‘Missing half the equation’: scientists criticise Australia over approach to fossil fuels | Climate crisis
The Australian government is “missing half the equation” in acting on the climate crisis by backing a shift to renewable energy but having no plan to get out of fossil fuels, according to an author of a new scientific review.
Prof Lesley Hughes is a leading climate change scientist and member of the independent Climate Council and government advisory body the Climate Change Authority. Hughes said there is a “cognitive dissonance” between Labor’s stated commitment to addressing the problem and the pace at which it is moving.
The dissonance is most clear in it subsidising or approving new and expanded fossil fuel developments while arguing it supports trying to limit global heating to 1.5C – a goal agreed at UN climate conferences.
“The two things are completely at odds with each other,” she said.
Hughes is the co-author of a Climate Council review, released on Wednesday, which found Australia should be cutting national carbon dioxide emissions by 75% by 2030. The government’s legislated target is a minimum 43% cut (compared with 2005 levels).
The report said the country should be aiming to reach net zero emissions by 2035 – much sooner than the current 2050 goal. The finding is broadly consistent with other analyses that have found Australia should be moving more rapidly.
The review pointed to evidence that if emissions from the land and forestry were excluded, national emissions from the rest of the economy – mainly fossil fuel industries – have fallen less than 1% since 2005.
The Coalition and some media outlets have argued the country should back nuclear energy, a step that would further delay action on the climate crisis as the technology they are calling for – small modular reactors – do not commercially exist.
CSIRO says there are only two SMRs in the world – in Russia and China – and both were delayed and faced substantial cost blow outs.
The Coalition is yet to release a nuclear energy policy, but has claimed SMRs could be built on the site of existing coal plants. The climate change minister, Chris Bowen, argued this could cost $387bn.
Nuclear energy is banned in Australia under laws introduced by the Howard government. The Australian Energy Market Operator has found an optimal electricity grid would overwhelmingly run on renewable energy backed by a range of existing “firm” sources that could be called on when needed.
‘We could be a model’
The Climate Council report said pollution from electricity has started to fall as solar and wind energy has replaced generation at coal power plants – 40% of electricity in the eastern states came from renewables over the past month – but emissions from transport and major industry have continued to increase.
Turning this around would require deep cuts across the board.
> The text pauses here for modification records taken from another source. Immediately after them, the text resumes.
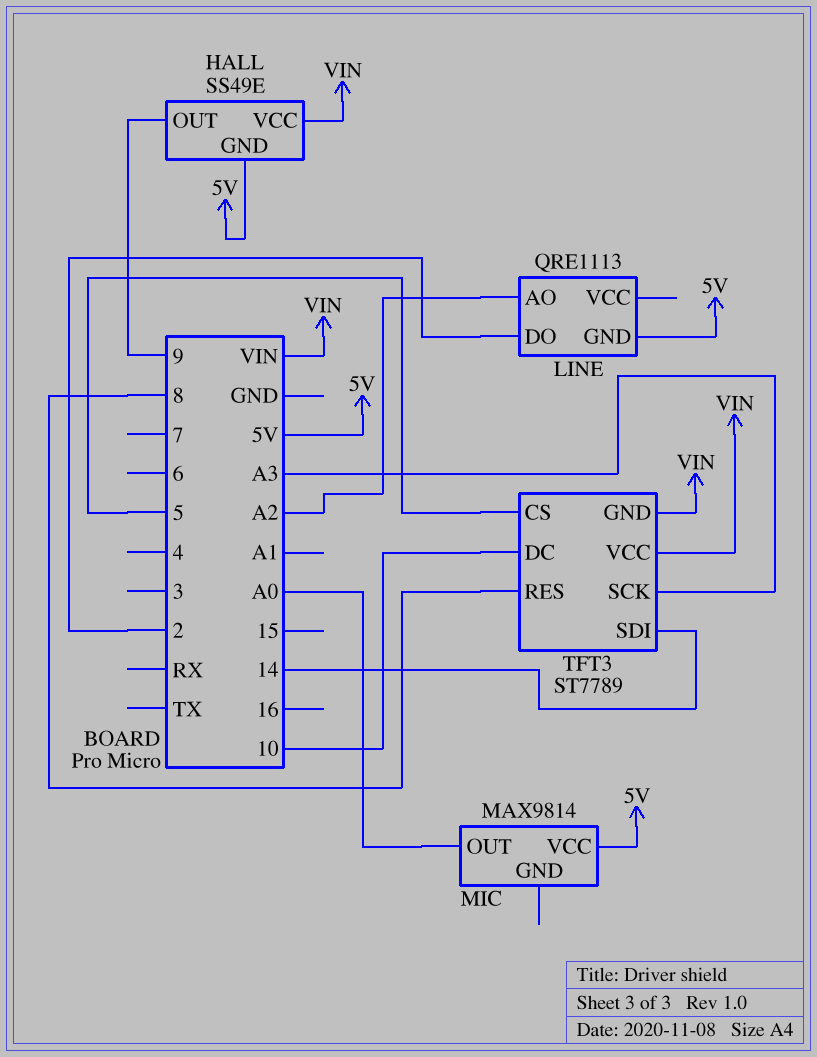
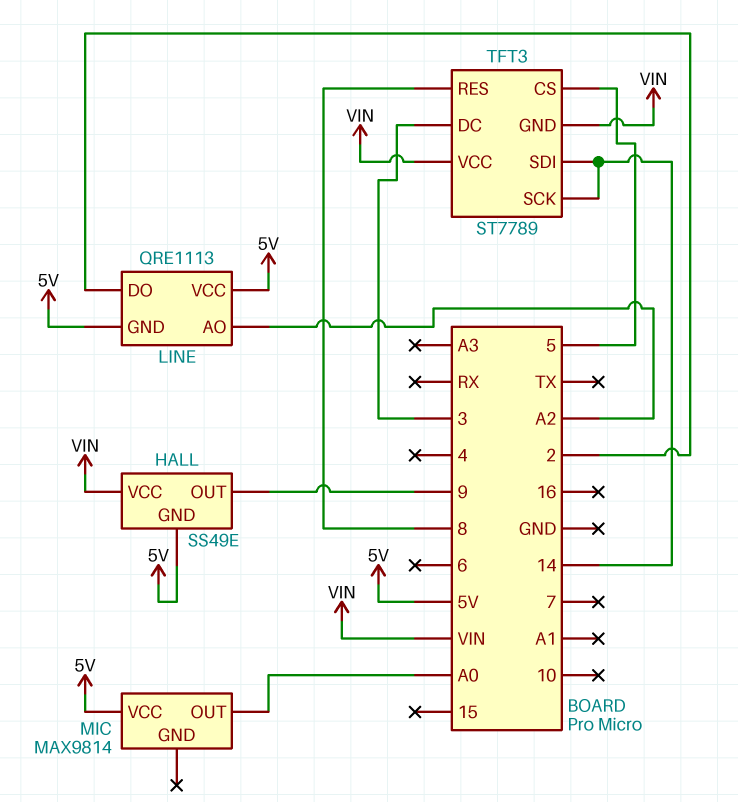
LINE pin VCC: none -> 5V
TFT3 pin DC: 10 -> 3
TFT3 pin SCK: A3 -> 14

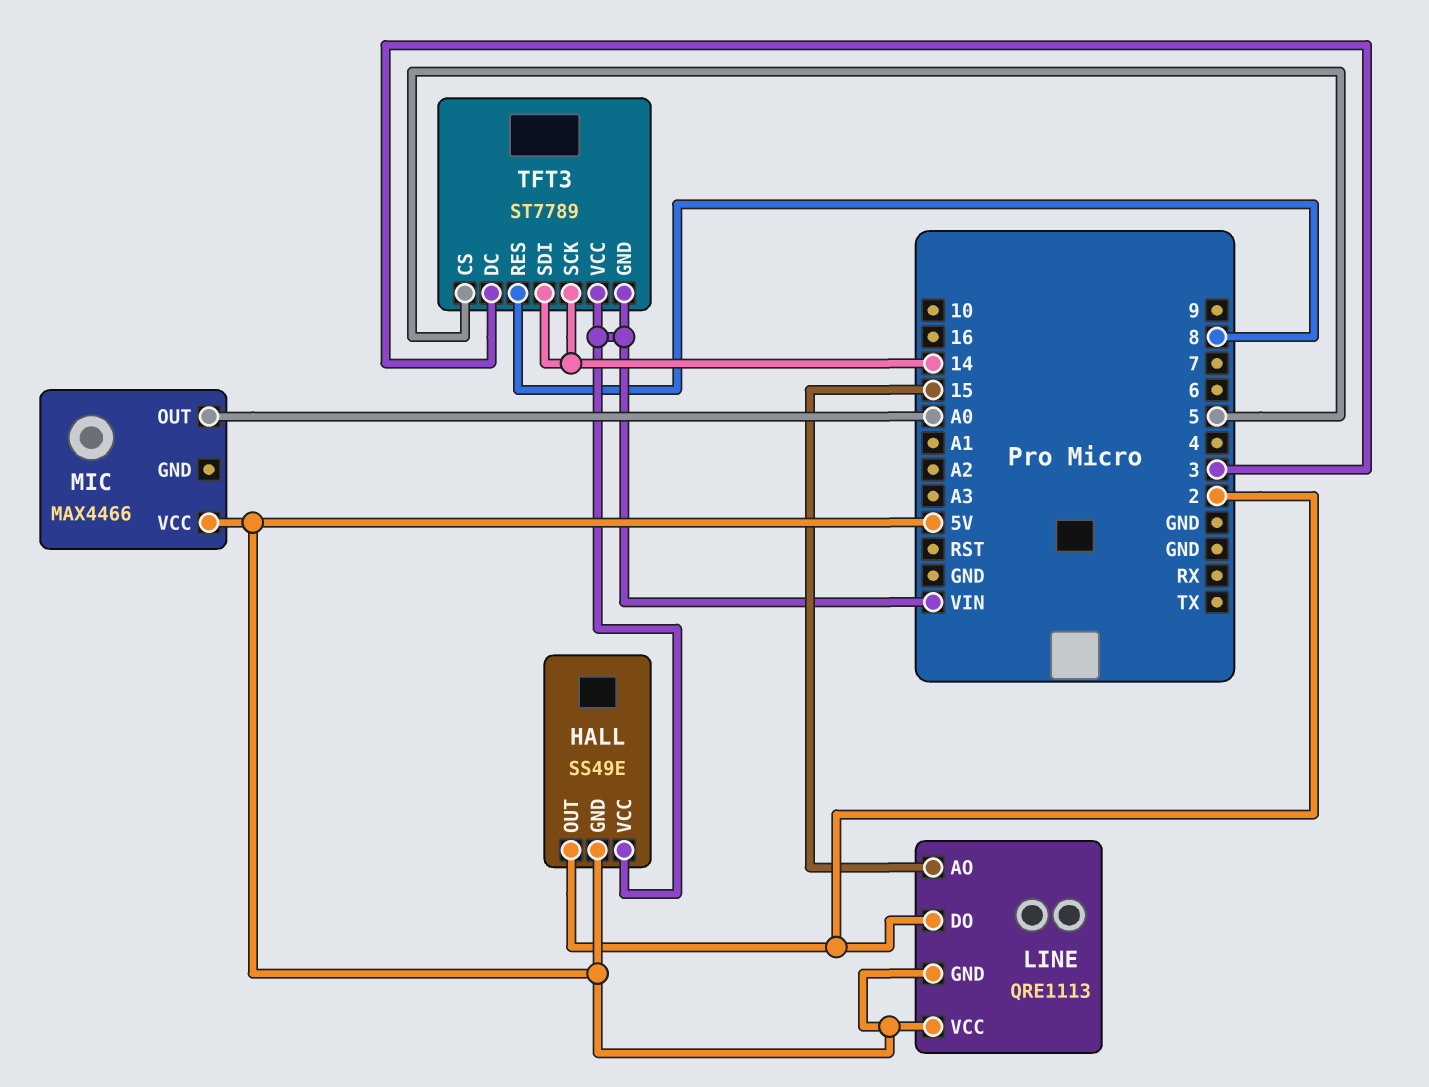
HALL pin OUT: 9 -> 2
LINE pin AO: A2 -> 15
MIC: MAX9814 -> MAX4466

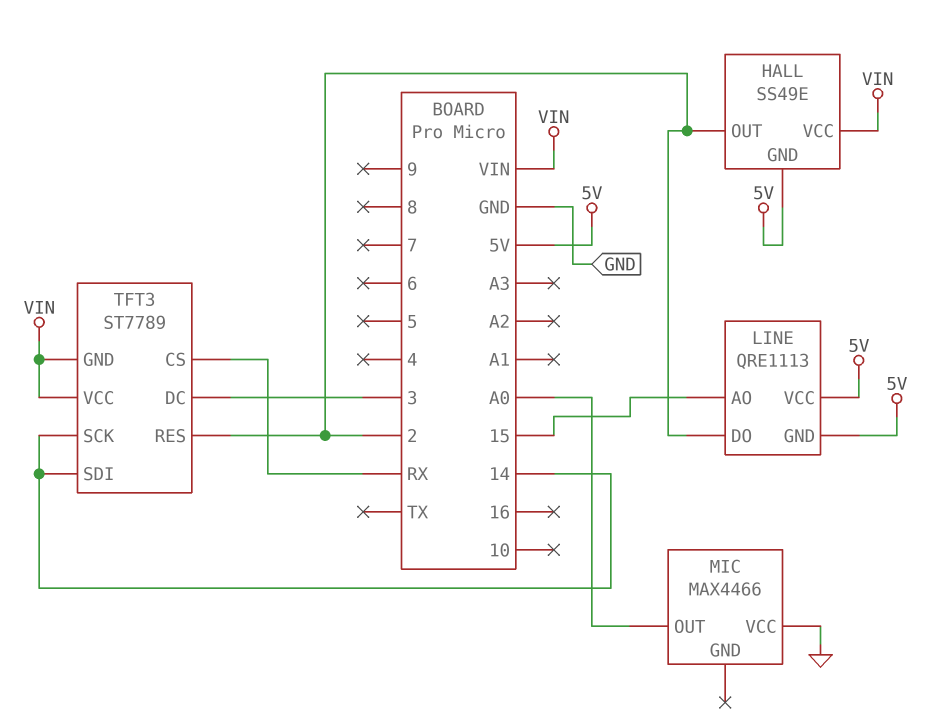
MIC pin VCC: 5V -> GND
TFT3 pin CS: 5 -> RX
TFT3 pin RES: 8 -> 2

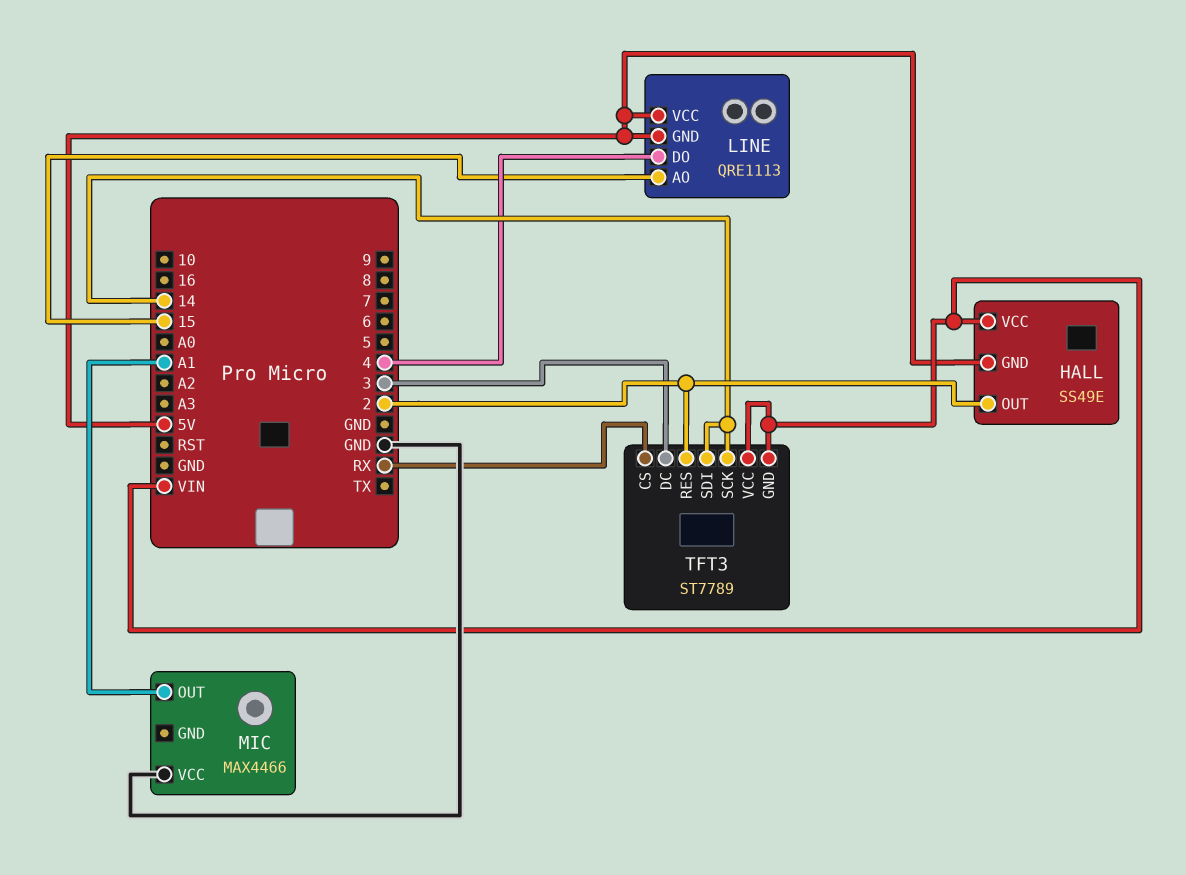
LINE pin DO: 2 -> 4
MIC pin OUT: A0 -> A1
That would not be possible while new coal and gas operations were allowed to open and rely on “false solutions” such as carbon offsets to claim they are not adding to emissions, it said.
“Until there’s a plan to just have a transition to renewables and not out of fossil fuels we are missing half the equation,” Hughes said.
The report said the benefits for Australians of cutting emissions rapidly this decade include cleaner air, better mental health, more affordable and reliable energy and the creation of climate-focused jobs that could strengthen the economy.
On the current trajectory global heating would be expected to exceed 2C by the end of the century, a scenario that could lead to the large-scale collapse of marine ecosystems, up to 250,000 Australian properties being at risk of coastal inundation, deadlier heatwaves, worsening bushfire conditions, abrupt shifts in rainfall patterns and the collapse of food systems.
Australia is the 14th biggest national emitter of heat-trapping pollution, and the third biggest fossil fuel exporter. Hughes said it could not prevent worsening impacts on its own, but there was a strong case that the country could take a global leadership role.
It would involve stopping coal and gas exports, capitalising on the country’s renewable energy reserves, and demonstrating to the world that a fossil fuel-based economy can make a rapid transition to cleaner and safer practice.
“We could be a model for the rest of the world,” she said. “Right now, we stand at the precipice. Once we cross those tipping points, we cannot return, so it really doesn’t get much more urgent than this.”
Simon Bradshaw, the Climate Council’s research director, said there was still a “tremendous amount” that could be done and leaders should be asked whether they wanted to be remembered “for inching ahead with incremental changes that fell catastrophically short … or for rising to the challenge and seizing all the opportunities”.
‘A special responsibility’
The Climate Council report coincided with more than 200 scientists, experts and campaigners, including several from overseas, putting their name to an open letter published in the New York Times calling on the Australian government to follow the advice of major global agencies and not allow new fossil fuel developments.
Organised by the Australia Institute, the letter was released before a UN-hosted climate ambition summit in New York on Wednesday. It said Australia had a “special responsibility to stop fuelling the increase in global emissions caused by Australian fossil fuel production, both in Australia and overseas”.
A spokesperson for Bowen said the government was delivering “strong and urgent action on climate change and the massive economic reforms to get there”, including legislating targets and reforms to the safeguard mechanism, requiring action from large coal and gas facilities and heavy industry.
“Our plans are ambitious but, importantly, they are also achievable,” the spokesperson said.